Defense projects will need to source almost two-thirds of their components from the EU to get cash under a program to spur the bloc’s own arms industry, according to a proposal by the Hungarian Council presidency seen by POLITICO.
They’ll also have to meet extra criteria to ensure the design of the weapons is European.
That’s a disappointment to some French arms companies, which had hoped for even more stringent restrictions, but the policy is driven in part by the bloc’s wariness at annoying incoming U.S. President Donald Trump.
The proposal, dated Nov. 24, is part of the Council’s response to the European Commission’s March proposal for the European Defence Industry Programme (EDIP), a €1.5 billion pot of money to encourage European defense production and joint buying in response to Russia’s 2022 invasion of Ukraine.
Member countries like France have long sought “strategic autonomy”; the U.S. currently supplies about 55 percent of European arms purchases, according to the Stockholm International Peace Research Institute.
The Hungarian presidency proposal suggested that to get EU cash, “the cost of components originating in the Union or associated countries shall not be lower than 65 percent of the estimated value of the end product.”
The proposal is in line with what most of Europe’s defense contractors — the likes of MBDA, Saab and Airbus — have advocated.
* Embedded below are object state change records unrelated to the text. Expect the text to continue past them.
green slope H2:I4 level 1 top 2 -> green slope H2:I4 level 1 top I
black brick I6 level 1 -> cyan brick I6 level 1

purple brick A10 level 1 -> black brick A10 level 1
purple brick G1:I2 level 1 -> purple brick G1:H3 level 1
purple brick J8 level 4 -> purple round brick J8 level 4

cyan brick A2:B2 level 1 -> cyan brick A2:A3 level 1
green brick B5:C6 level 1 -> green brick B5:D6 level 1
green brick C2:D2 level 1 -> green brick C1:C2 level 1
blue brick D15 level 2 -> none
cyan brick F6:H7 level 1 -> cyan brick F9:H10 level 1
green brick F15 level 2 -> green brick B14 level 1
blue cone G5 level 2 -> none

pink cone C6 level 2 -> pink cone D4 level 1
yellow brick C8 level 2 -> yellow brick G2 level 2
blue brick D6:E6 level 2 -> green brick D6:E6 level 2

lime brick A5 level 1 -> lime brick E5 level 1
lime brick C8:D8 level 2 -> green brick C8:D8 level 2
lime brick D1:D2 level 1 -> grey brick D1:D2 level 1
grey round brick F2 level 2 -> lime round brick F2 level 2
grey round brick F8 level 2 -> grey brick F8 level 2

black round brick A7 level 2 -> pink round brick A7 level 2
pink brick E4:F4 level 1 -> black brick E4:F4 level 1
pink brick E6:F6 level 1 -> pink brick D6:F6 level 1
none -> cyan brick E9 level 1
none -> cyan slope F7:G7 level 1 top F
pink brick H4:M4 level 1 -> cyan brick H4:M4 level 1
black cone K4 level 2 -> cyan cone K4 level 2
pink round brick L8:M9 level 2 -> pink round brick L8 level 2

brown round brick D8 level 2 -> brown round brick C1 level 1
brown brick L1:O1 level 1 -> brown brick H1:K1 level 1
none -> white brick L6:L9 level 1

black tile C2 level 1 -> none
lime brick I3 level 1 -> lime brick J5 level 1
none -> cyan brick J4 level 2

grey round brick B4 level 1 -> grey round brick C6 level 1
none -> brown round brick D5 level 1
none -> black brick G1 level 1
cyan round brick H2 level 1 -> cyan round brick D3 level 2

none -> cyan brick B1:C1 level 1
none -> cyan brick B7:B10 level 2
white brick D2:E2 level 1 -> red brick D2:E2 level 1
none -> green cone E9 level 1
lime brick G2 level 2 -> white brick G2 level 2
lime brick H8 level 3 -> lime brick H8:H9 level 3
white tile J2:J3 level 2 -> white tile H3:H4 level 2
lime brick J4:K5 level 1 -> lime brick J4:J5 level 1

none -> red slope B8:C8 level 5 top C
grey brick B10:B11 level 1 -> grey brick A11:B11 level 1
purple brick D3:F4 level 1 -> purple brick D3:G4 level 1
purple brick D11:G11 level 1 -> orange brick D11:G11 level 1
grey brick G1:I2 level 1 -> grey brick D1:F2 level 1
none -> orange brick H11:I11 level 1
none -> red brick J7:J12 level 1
However, as previously reported by POLITICO, French companies including Dassault, Thales and Naval Group wanted the eligibility criteria to include a minimum of 80 percent of EU components.
Despite that, the French government backs Hungary’s proposal, according to a Financial Times report confirmed by POLITICO.
In its proposal, Budapest also suggested adding new criteria, which are key because they define what kind of projects and companies can benefit from EU money.
Goods and services from countries outside the EU can be eligible for EDIP money on two conditions.
The first is related to a push to use EU components as much as possible. If companies “commit to studying the feasibility of replacing the components that cause the restriction” and actively look for alternative EU components, then they qualify.
The second focuses on so-called authority of design — meaning how much control EU entities have over foreign products. Companies must “have the ability to decide, without restrictions … on the definition, adaptation and evolution of the product’s design.”
That concept was pushed for more than a year by European missile-maker MBDA.
The rules make it difficult for European companies making U.S. weapons in the EU, like Patriot air defense systems, or plans by South Korea’s Hanwha Aerospace to produce armored vehicles in Romania, to qualify for the funds.
EU ambassadors are slated to provide “political guidance” on the issue on Wednesday.
The Hungarian presidency is racing to get at least the eligibility criteria approved before Poland takes over the rotating Council presidency in January.
France is worried that Warsaw, which has historically close ties with Washington and buys many weapons from the U.S. and South Korea, would be even more liberal in proposing EDIP criteria, diplomats say.
The European Parliament is expected to agree its position on EDIP in April or May; the cash can only be disbursed once both the Council and the Parliament agree, which is unlikely before late next year.